Post
Topic
Board Announcements (Altcoins)
Re: DNotes 2.0 - Bridging the Gap Between the Centralized and Decentralized World
by
TeeGee
on 30/05/2017, 17:14:48 UTC
Very interesting how about price? Price will not fall if Dnotes2.0 become a POS coin? I think POS coin is easy to staking and getting?

Welcome diamondblend23, and thank you for the questions.

POS is a different means of distributing the reward, all you need is your coins and computer to participate in the reward system and support the network. In POW miners have to spend money on advanced mining equipment and electricity to support the network and participate meaningfully in the reward structure, therefore often have a higher need to liquidate their holdings. On top of staking, we are also offering a blockchain based CRISP reward, which will earn a target of 2% annually, distributed monthly, for accounts that have coins for more than 30 days. This will further enhance the benefit of saving your DNotes for long term. However, the price is still based on the market forces of supply and demand, we recommend that everyone only invest what they can afford to lose.

Our vision is to build fundamental value for DNotes through the for profit company, DNotes Global Inc. and its infrastructure and services that we are building and working on. DNotes the currency owns up to 25% of DNotes Global Inc. (subject to dilution) which can be used in a number of ways to grow and support DNotes.

"I think POS coin is easy to staking and getting?"

Absolutely, our focus is to make it as easy as possible for everyone to participate staking as well as our CRISP program.

Hi. I want to invest in this coin, now that I know about it. But I have a few questions before. Who owns 75% of DNotes Global Inc? And where can I find this, I searched for it and all I can find is an address.  And which one is subject to dilution the currency or the other 75%?




What is DNotes Global?

  • DNotes Global is an incorporated company that was created by the DNotes founders to provide services, and hence increased value for the DNotes currency
  • The company's aims are to increase the value of the DNotes currency, and guide it towards mainstream consumer adoption. This will take a lot of investment, which is difficult to find without a profit making venture to support the goal. There needs to exist a business entity that supports this goal, and is loyal to the DNotes framework to take maximum advantage of the benefits the DNotes platform will offer, while the currency can take advantage of the network that the company will create
  • The company is privately owned, but 25% of this equity allocation has been gifted to the currency itself - think of this like Coinbase giving away 25% of its equity, and profits, to Bitcoin users, and all the while pumping all of its profits into further developing Bitcoin to foster rapid growth.
  • The currency will then have an intrinsic value tied to that of the DNotes Global company, being backed by an asset (the profits of a company), in the same way that a share in Google is backed by the profit and future growth that Google could achieve.
  • The stock of a company is tied to the value of its future profits.

    So, let's say a Google share is worth $100, and it makes 10% yearly profit (ignoring it's potential for capital appreciation).
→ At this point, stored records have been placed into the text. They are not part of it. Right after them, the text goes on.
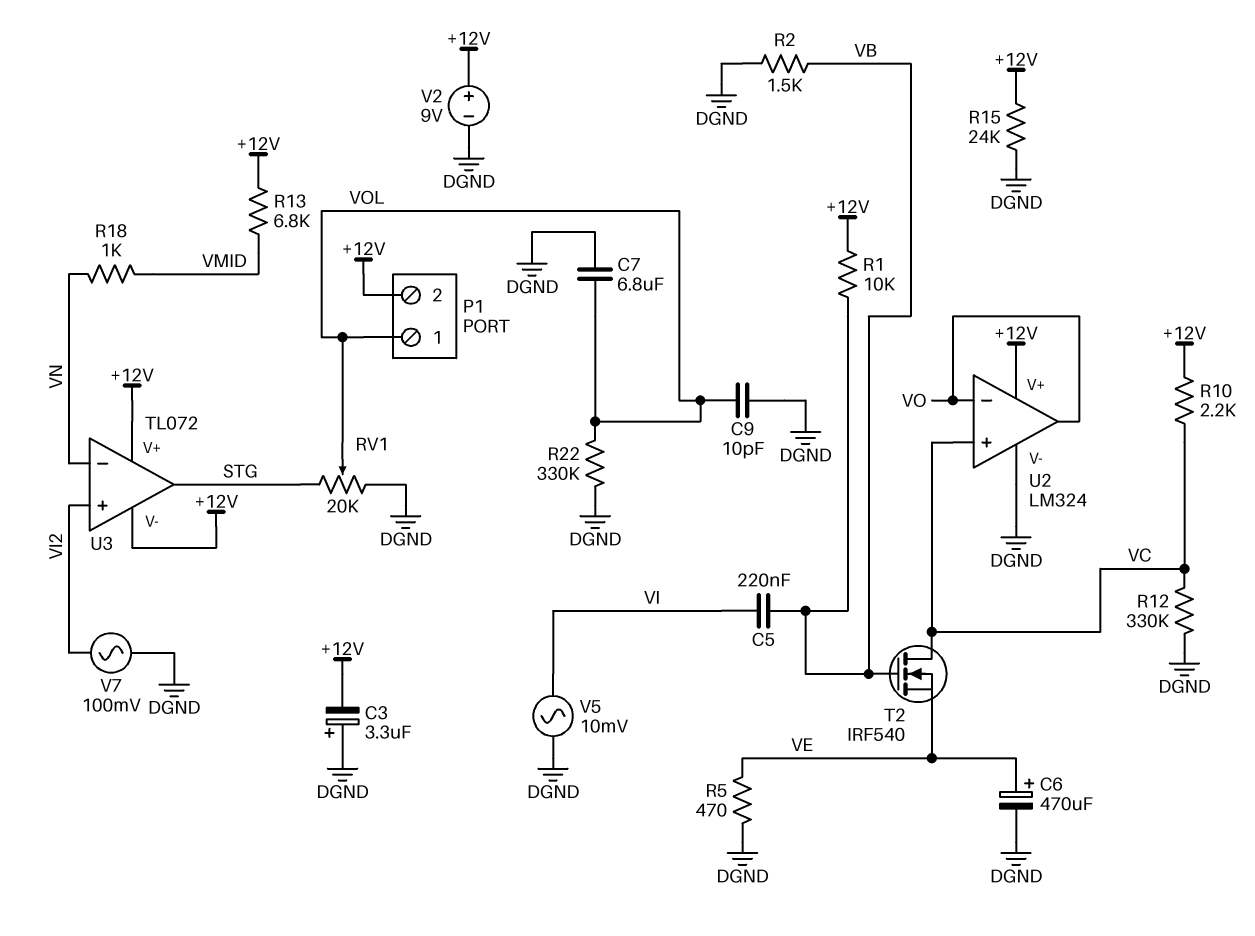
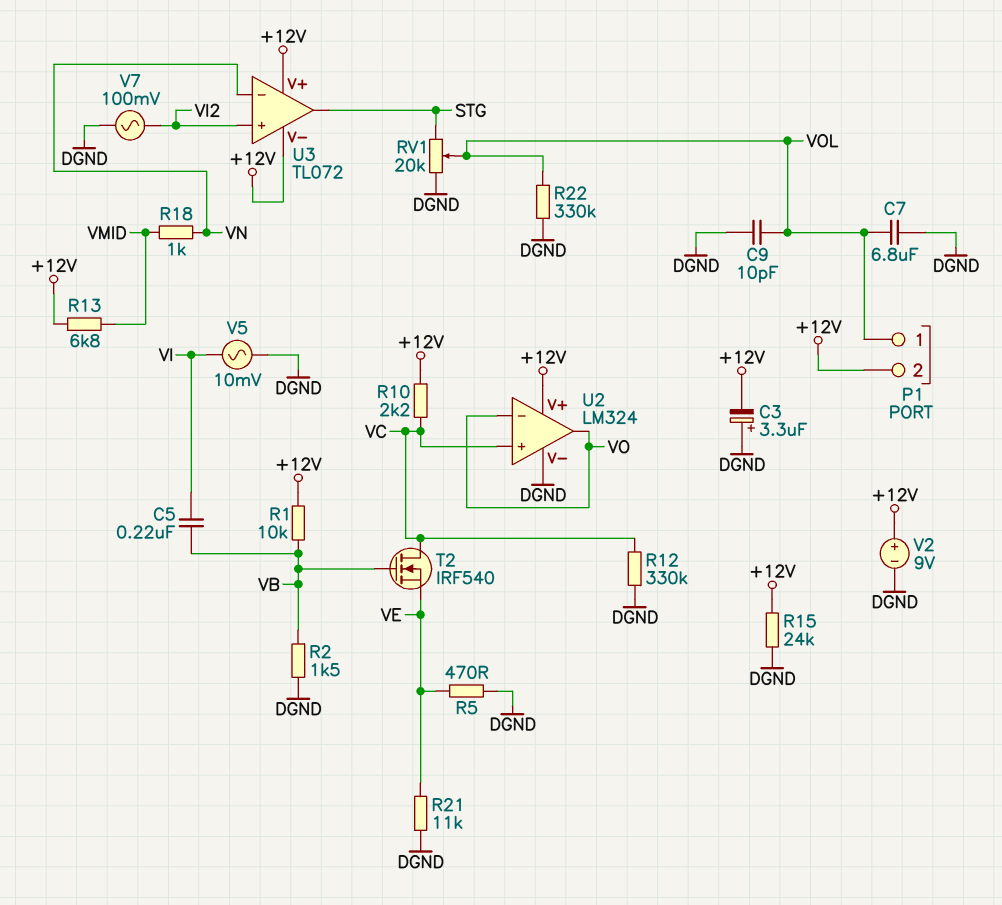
C6: 470uF (plus VE, minus DGND) -> none
R21: none -> 11k (DGND, VE)

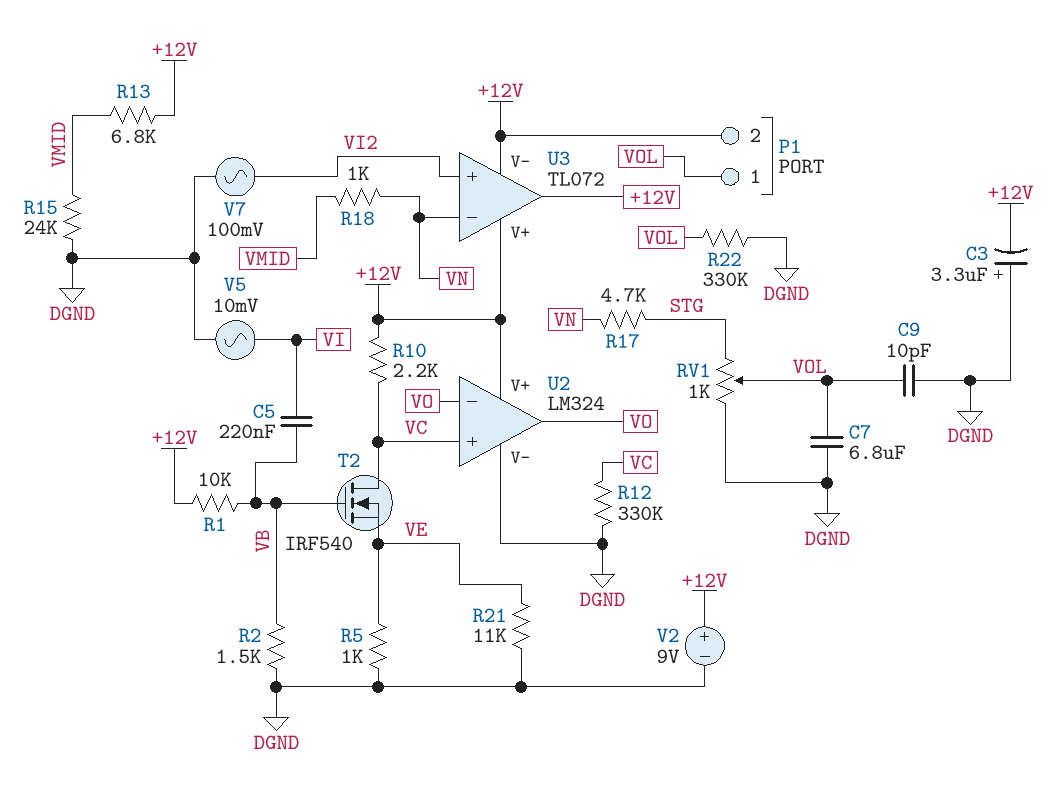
R5: 470 (DGND, VE) -> 1k (DGND, VE)
R15: 24k (+12V, DGND) -> 24k (DGND, VMID)
R17: none -> 4.7k (STG, VN)
RV1: 20k (DGND, STG, wiper VOL) -> 1k (DGND, STG, wiper VOL)
U3 pin out: STG -> +12V

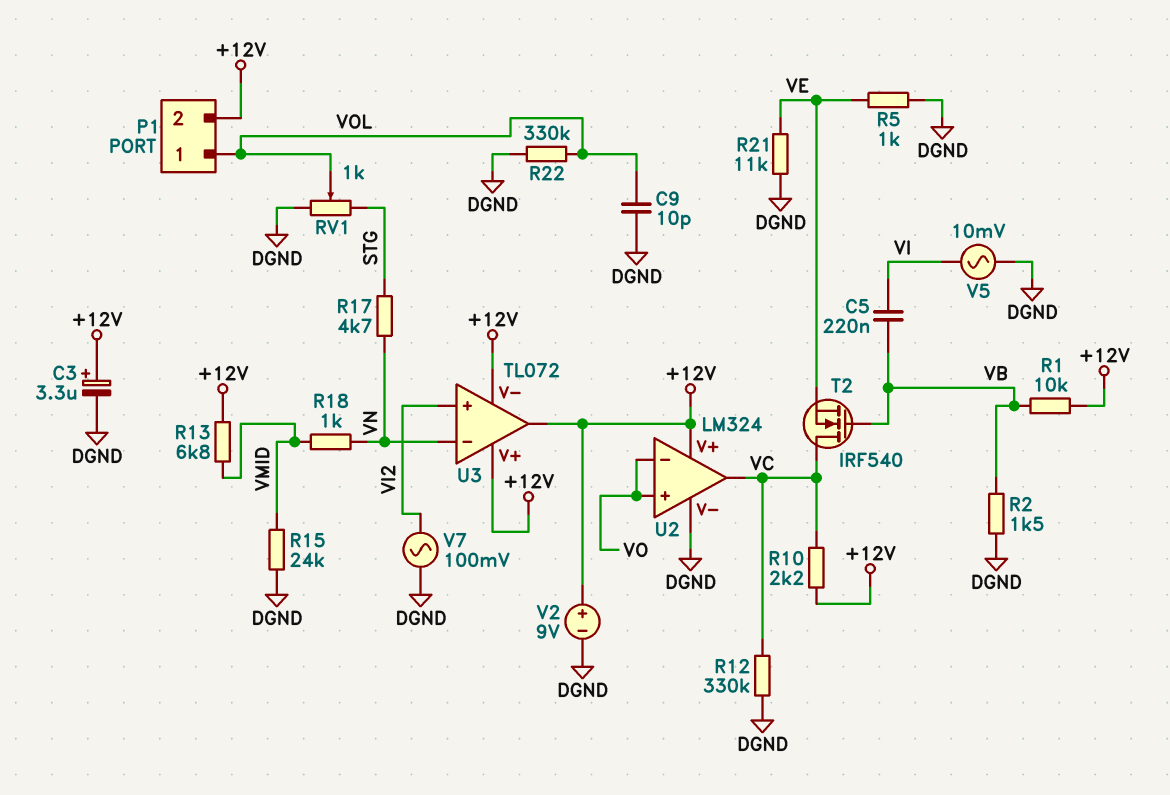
C3: 3.3uF (plus DGND, minus +12V) -> 3.3uF (plus +12V, minus DGND)
C7: 6.8uF (DGND, VOL) -> none
U2 pin in+: VC -> VO
U2 pin out: VO -> VC

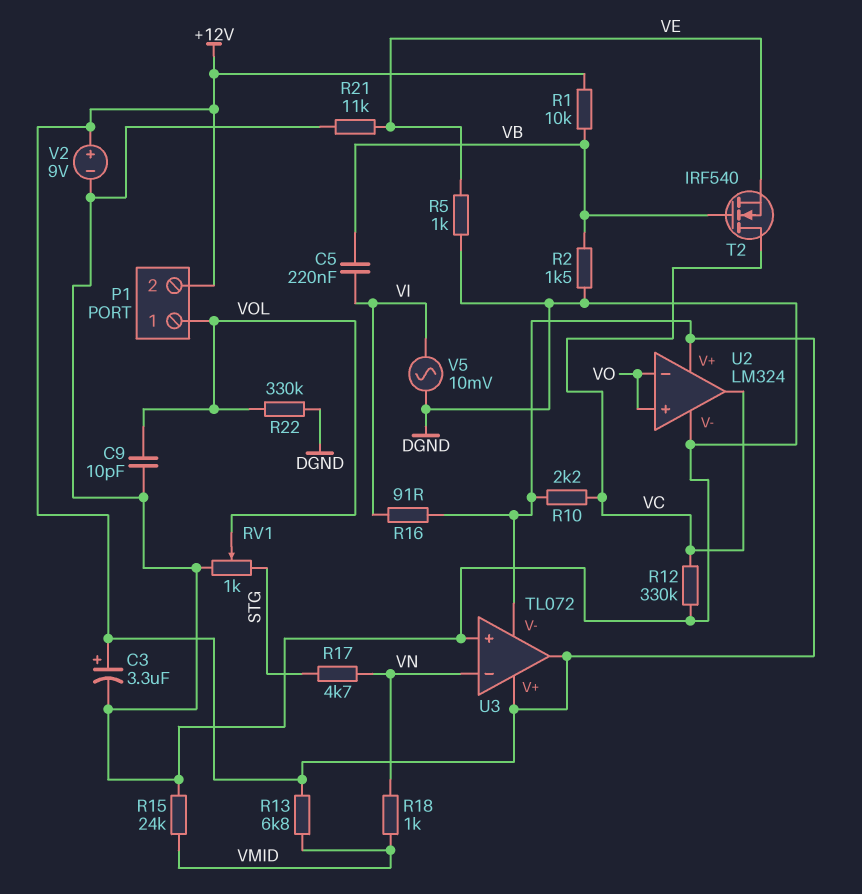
R16: none -> 91 (+12V, VI)
U3 pin in+: VI2 -> DGND
V7: AC 100mV (DGND, VI2) -> none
    *Dividend and growth would likely be up to 10% (or higher with the right announcements, deals, partnerships etc)*
    *When there is less than 10% ROI able to be earned elsewhere in the market, people will invest in Google stock, this gives a floor buy support for Google stocks. Without this attachment to future profit share, investors take their money elsewhere.*

  • DNotes Global has awarded 25% of its equity to its currency holders as a gift. The currency both has a speculative / appreciative value from its value as a better value medium of exchange, and contract, asset and other transfers, then further value provided from its share of DNotes Global's equity.*
  • This means anybody can take part in DNotes Global's success, without needing to come up with minimum capital requirements that are common in the VC world.